Like Mr. Padget, scores of young bankers are wrestling with questions about the future of their careers, according to bank recruiters and consultants. As consolidation rearranges the industry, more and more executives are looking for opportunities to strike out on their own at smaller institutions.
More than ever before, career planning is crucial, experts say.
Dennis W. Burnette of the executive recruiting firm Sanford Rose Associates, said Mr. Padget is taking exactly the type of career initiative needed in today's market. Young bankers must be willing to follow their own star, even if it means changing companies and taking other risks, he said.
"In today's environment bankers need to manage their careers closely," Mr. Burnette said. "They have to look out for where their next opportunity is going to be.
"It used to be you could stay in one spot 10 years or more.

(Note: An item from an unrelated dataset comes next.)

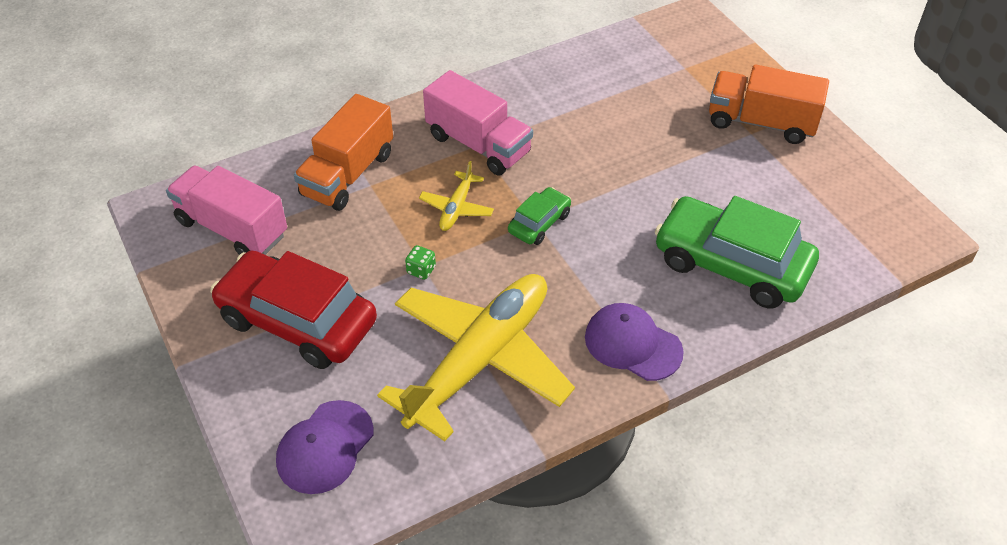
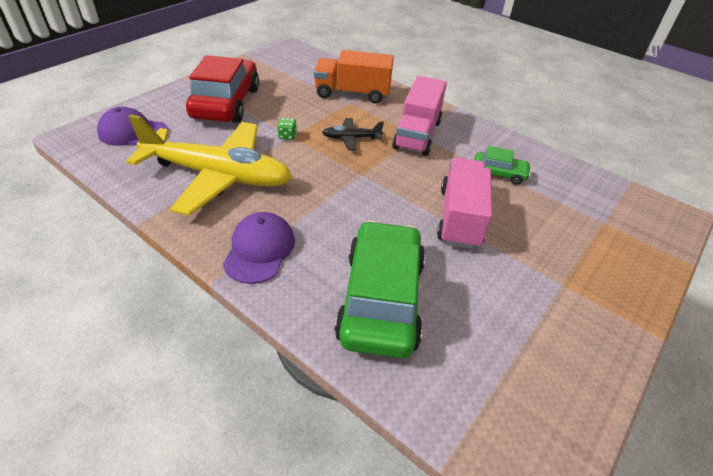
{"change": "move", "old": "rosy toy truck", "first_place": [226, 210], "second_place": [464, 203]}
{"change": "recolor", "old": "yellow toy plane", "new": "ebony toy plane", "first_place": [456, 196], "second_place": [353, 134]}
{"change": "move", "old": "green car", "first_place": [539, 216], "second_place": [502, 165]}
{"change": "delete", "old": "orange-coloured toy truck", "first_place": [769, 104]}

That time line is shrinking for a lot of people."
Stephen Johnson, who is helping Mr. Padget start Chattahoochee National, agreed. He said he is regularly approached by bank executives who want to start banks of their own.
He is now getting a particularly large volume of calls from managers at Barnett Banks Inc., he said; NationsBank Corp. is buying the Jacksonville, Fla., company.
Mr. Padget, meanwhile, is busy dealing with investors, securing a building, and pursuing regulatory approval.
"I'm probably not going to be excited like this about something ever again," he said. "This will be my last hurrah in banking."